Prior studies using screening questionnaires to assess for chemical coping in patients with cancer, found “positive” screens were associated with increased pain scores and opioid use [14,15,16]. Similarly, our patients selected for UDS (based on a past history of alcohol or drug use, positive risk questionnaires, or aberrant behavior) had higher pain scores and MEDD. However, there were no differences in ESAS scores or MEDD whether UDS were inappropriate or appropriate, and our therapeutic decisions were similar. There may be a number of reasons to explain the similar management: Patients with appropriate UDS may also have been chemical copers, but were able to avoid abuse of illicit drugs or non-prescribed opioids. Some of these “chemical copers” with appropriate UDS may have been the recipients of clinician opioid prescription “overtreatment” [17]. Also, clinicians may have identified a need among both UDS groups for referral to psychiatry or to our embedded psychologist for management of maladaptive coping, existential suffering or psychological distress. Finally, we did not clearly distinguish the reasons for psychosocial referral in our clinical records.

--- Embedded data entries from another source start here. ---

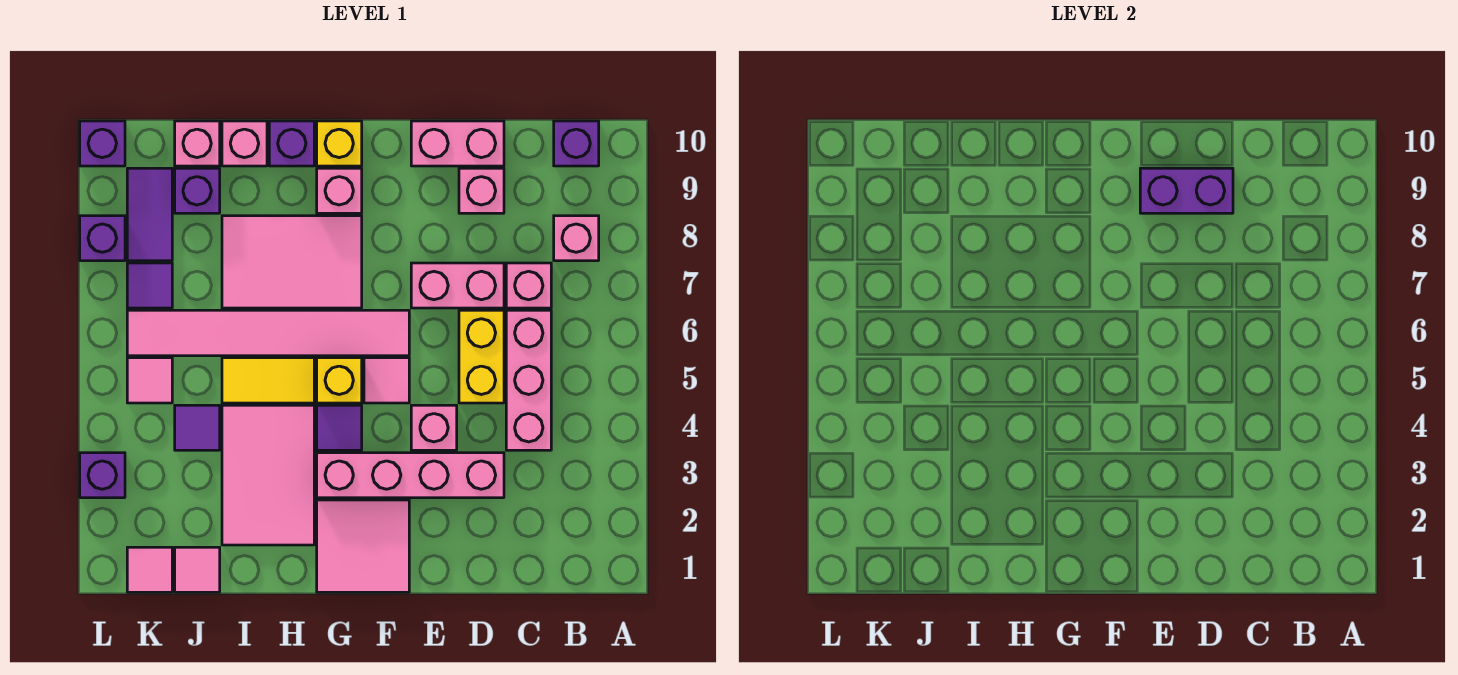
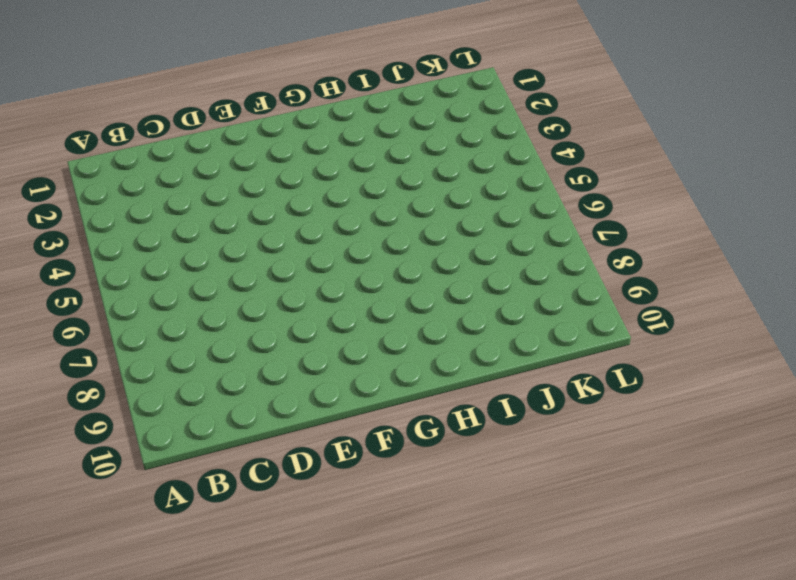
none -> pink brick B8 level 1
none -> purple brick B10 level 1
none -> pink brick C4:C6 level 1
none -> pink brick C7 level 1

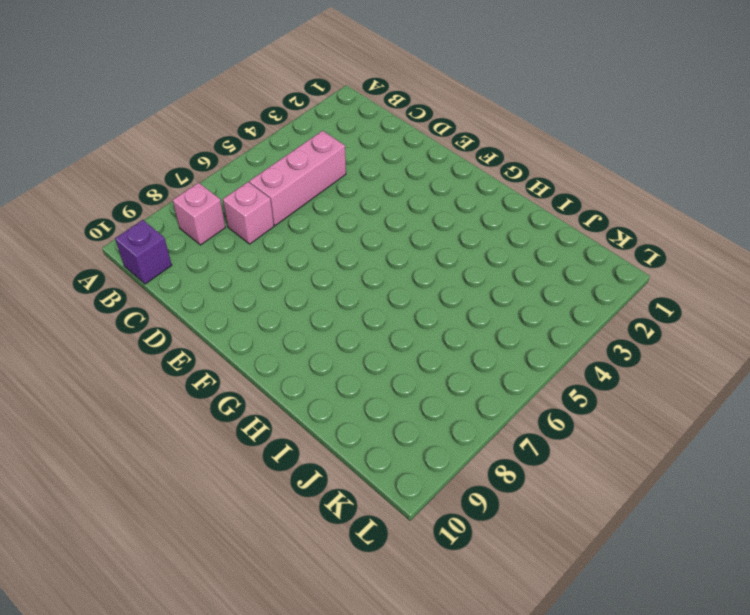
none -> pink brick D3:G3 level 1
none -> yellow brick D5:D6 level 1
none -> pink brick D7:E7 level 1
none -> pink brick D9 level 1

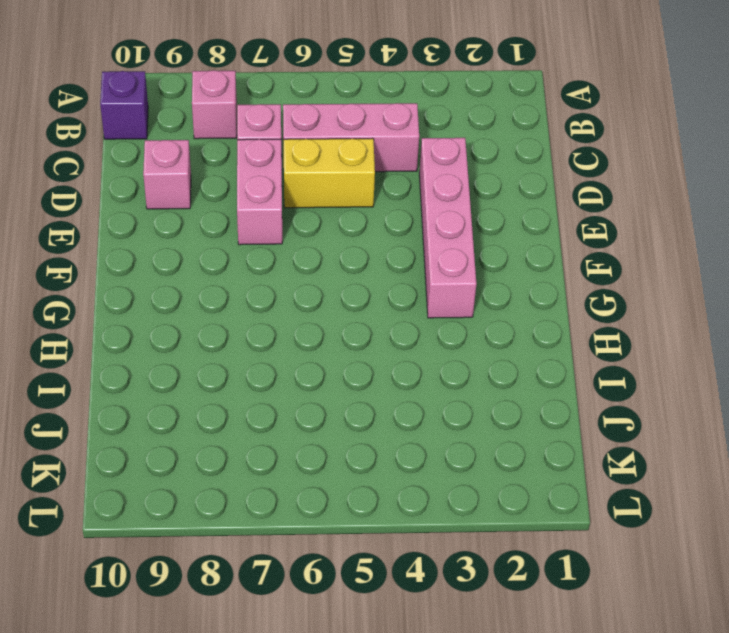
none -> pink brick D10:E10 level 1
none -> pink brick E4 level 1
none -> pink tile F1:G2 level 1
none -> pink tile F5 level 1

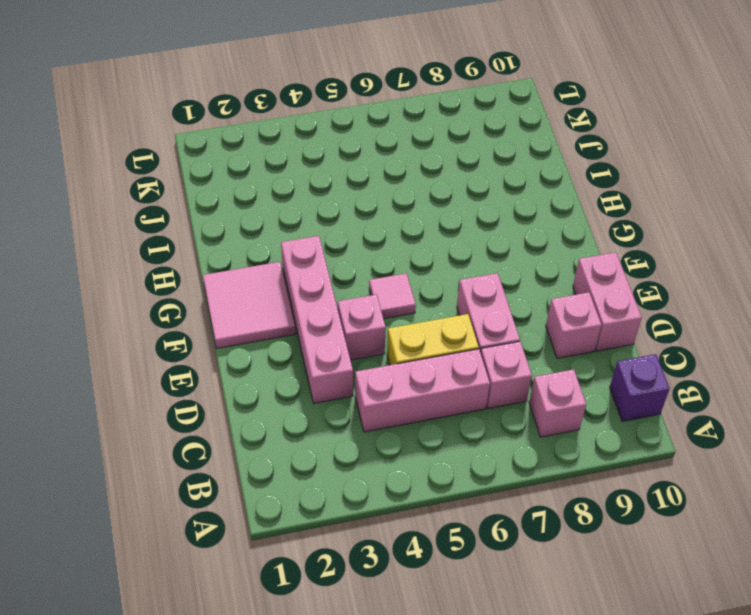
none -> pink tile F6:K6 level 1
none -> purple tile G4 level 1
none -> yellow brick G5 level 1
none -> pink tile G7:I8 level 1

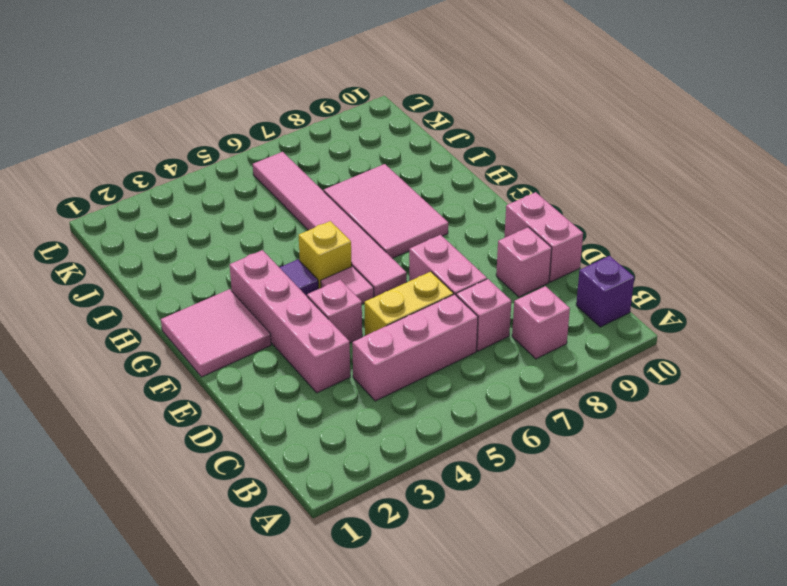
none -> pink brick G9 level 1
none -> yellow brick G10 level 1
none -> pink tile H2:I4 level 1
none -> yellow tile H5:I5 level 1

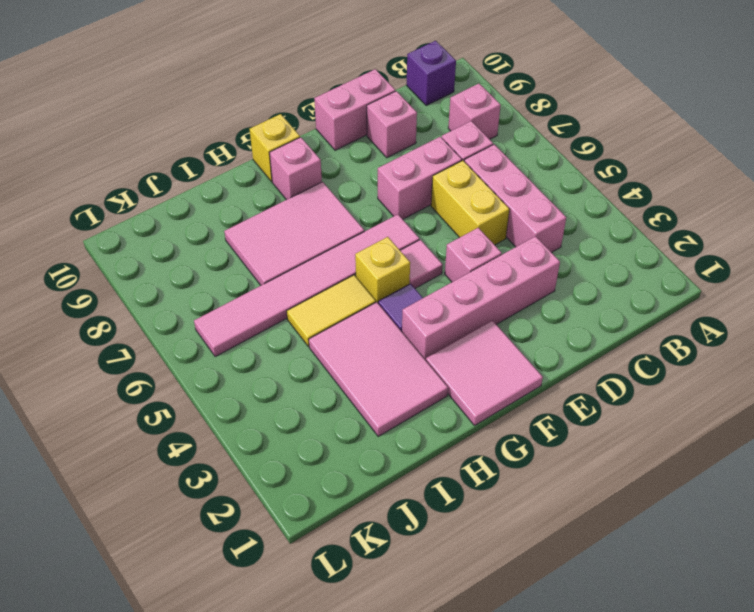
none -> purple brick H10 level 1
none -> pink brick I10 level 1
none -> pink tile J1 level 1
none -> purple tile J4 level 1

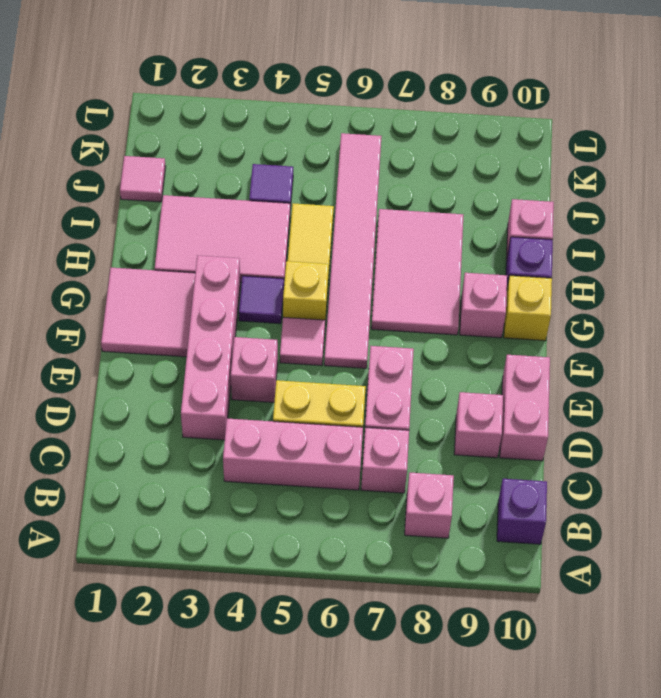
none -> purple brick J9 level 1
none -> pink brick J10 level 1
none -> pink tile K1 level 1
none -> pink tile K5 level 1

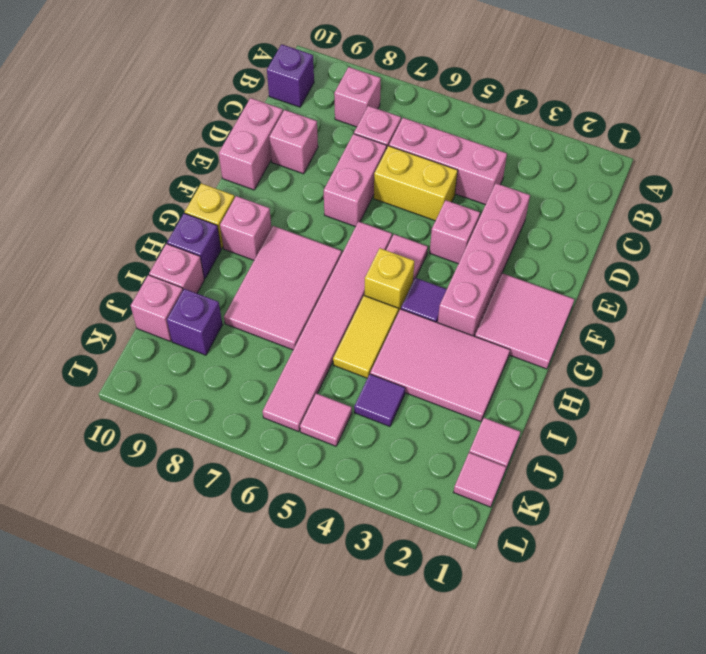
none -> purple tile K7 level 1
none -> purple tile K8:K9 level 1
none -> purple brick L3 level 1
none -> purple brick L8 level 1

Our preliminary findings indicate there is a need for future prospective studies. The scope of opioid and drug misuse in oncology patients should be evaluated by UDS in larger populations. Evaluating the extent of the problem may be helpful for resource allocation and in raising the awareness of clinicians and hospital administrators. There are also extra costs associated with UDS and the potential for harm to the physician-patient relationship because of implied mistrust. Therefore, studies to determine whether UDS provide useful additional information to existing assessments for opioid risk such as questionnaires (e.g. CAGE-AID, SOAPP), prescription monitoring programs and clinician evaluation of aberrant behavior are needed.

Our single center, retrospective study has several limitations, including a relatively small sample size. The high prevalence of inappropriate UDS may be influenced by the referral of highly selected patients with complex psychosocial needs to our specialist palliative care team. Additional research needs to be done in other ambulatory oncology and palliative care clinics before our findings can be generalized. Our rates of illicit drug use may also be elevated because the supportive care clinic operates in a safety-net hospital that provides care for a large proportion of underserved patients; however, Virginia ranks in the lower quartile for prescription opioids and for drug overdose rates among states [18].

Conclusion

Our preliminary findings suggest that substance misuse is frequent in ambulatory supportive care patients exhibiting aberrant behavior or high risk for chemical coping. Although we believe inappropriate UDS results may be helpful for individualized management and therapeutic decision making, our results indicate subsequent clinical interventions were not significantly different between inappropriate and appropriate UDS groups. Future research should determine whether UDS are helpful for risk stratification and improving clinical outcomes such as pain control, function, opioid dose reduction, and mortality in patients with cancer.